AIM OF THE EXERCISE: In the records below, begin at the line containing "line: (1201, 561) -> (1283, 883), removed" and end at the line containing "text: (937, 970) -> (961, 1382), 0.25 -> 0.17"; quote every line in that span exactly, including both boundary lines, and no others.
DATASET CONTENT Block Start
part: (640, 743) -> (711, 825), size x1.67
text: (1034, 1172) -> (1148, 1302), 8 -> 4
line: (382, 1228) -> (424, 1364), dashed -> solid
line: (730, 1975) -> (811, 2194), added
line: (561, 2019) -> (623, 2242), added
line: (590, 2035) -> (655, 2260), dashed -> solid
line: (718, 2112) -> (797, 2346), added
DATASET CONTENT Block End
DATASET CONTENT Block Start
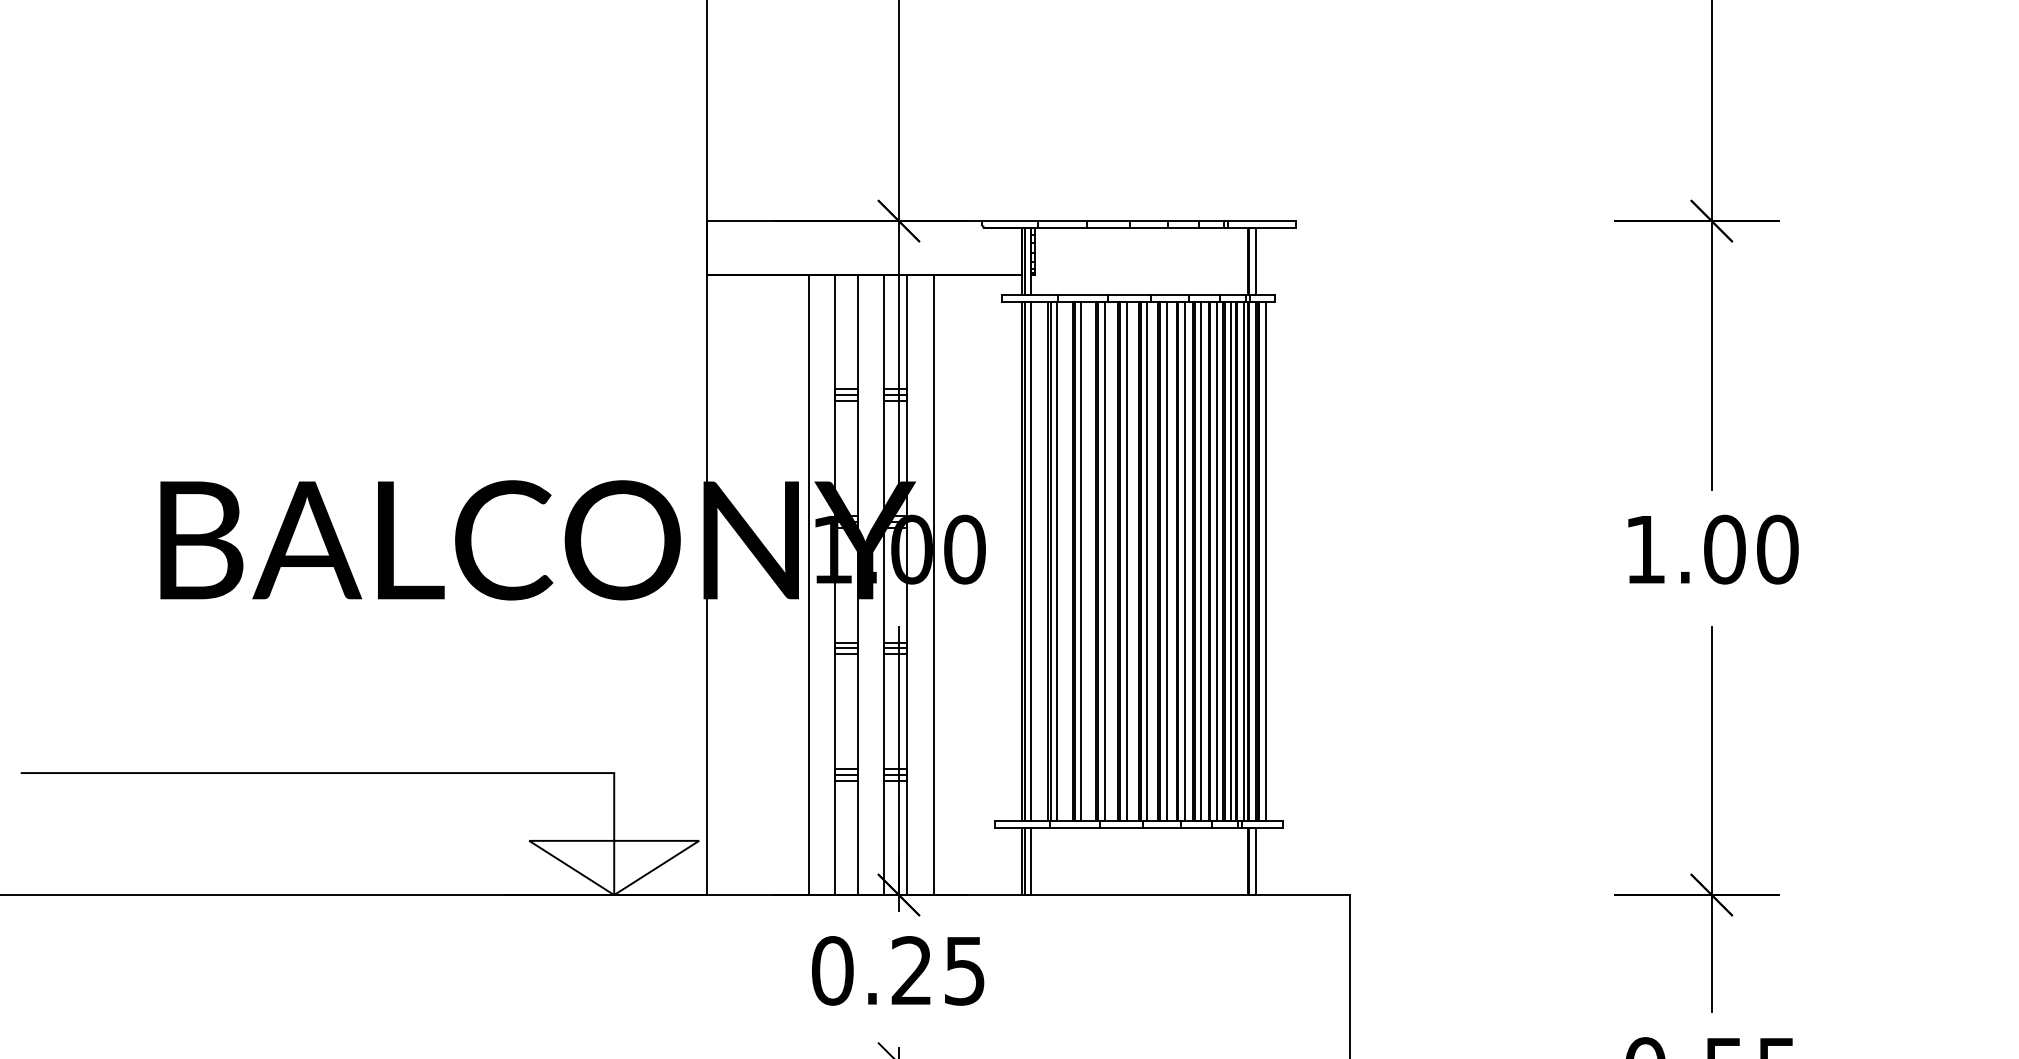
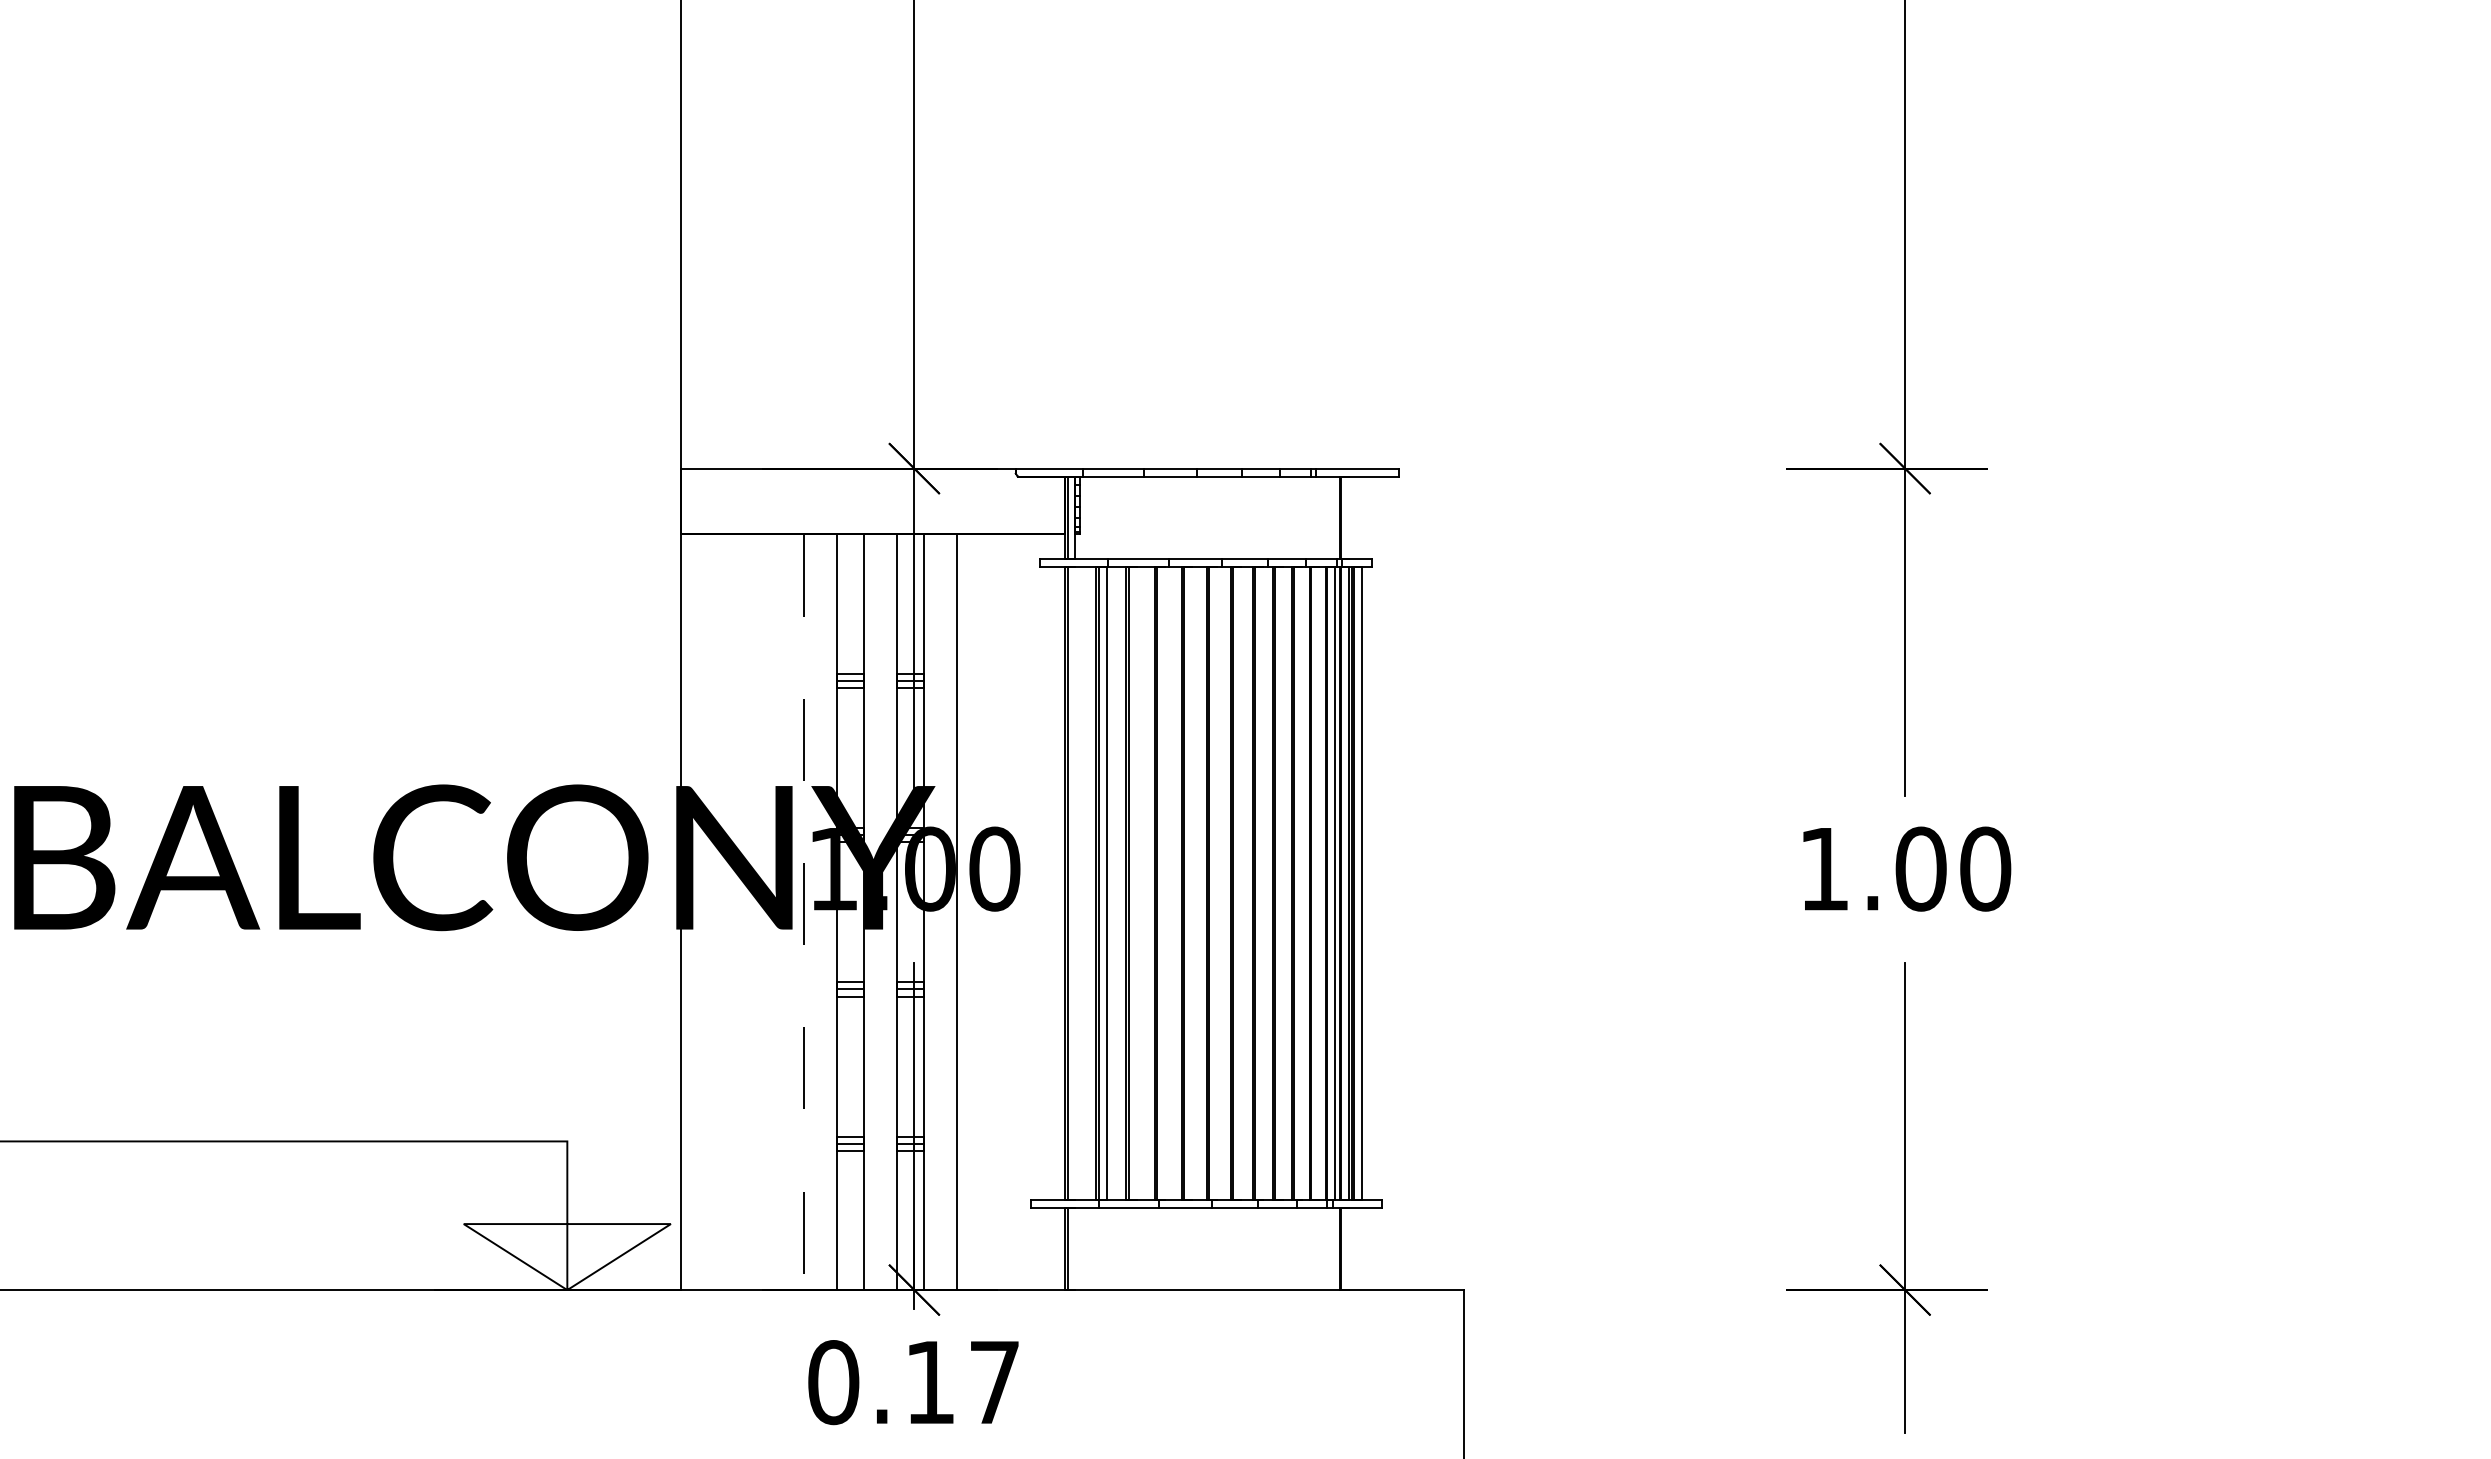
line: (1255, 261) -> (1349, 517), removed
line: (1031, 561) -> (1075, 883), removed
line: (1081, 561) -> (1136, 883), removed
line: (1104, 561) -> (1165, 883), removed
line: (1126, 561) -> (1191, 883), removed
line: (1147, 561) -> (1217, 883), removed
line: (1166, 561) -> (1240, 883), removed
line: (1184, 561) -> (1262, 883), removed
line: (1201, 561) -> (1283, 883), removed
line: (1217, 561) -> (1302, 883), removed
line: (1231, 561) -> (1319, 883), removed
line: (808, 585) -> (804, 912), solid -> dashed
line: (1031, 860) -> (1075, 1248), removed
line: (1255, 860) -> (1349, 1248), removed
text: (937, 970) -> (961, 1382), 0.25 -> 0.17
DATASET CONTENT Block End
SOLUTION FOR THIS PROBLEM:
line: (1201, 561) -> (1283, 883), removed
line: (1217, 561) -> (1302, 883), removed
line: (1231, 561) -> (1319, 883), removed
line: (808, 585) -> (804, 912), solid -> dashed
line: (1031, 860) -> (1075, 1248), removed
line: (1255, 860) -> (1349, 1248), removed
text: (937, 970) -> (961, 1382), 0.25 -> 0.17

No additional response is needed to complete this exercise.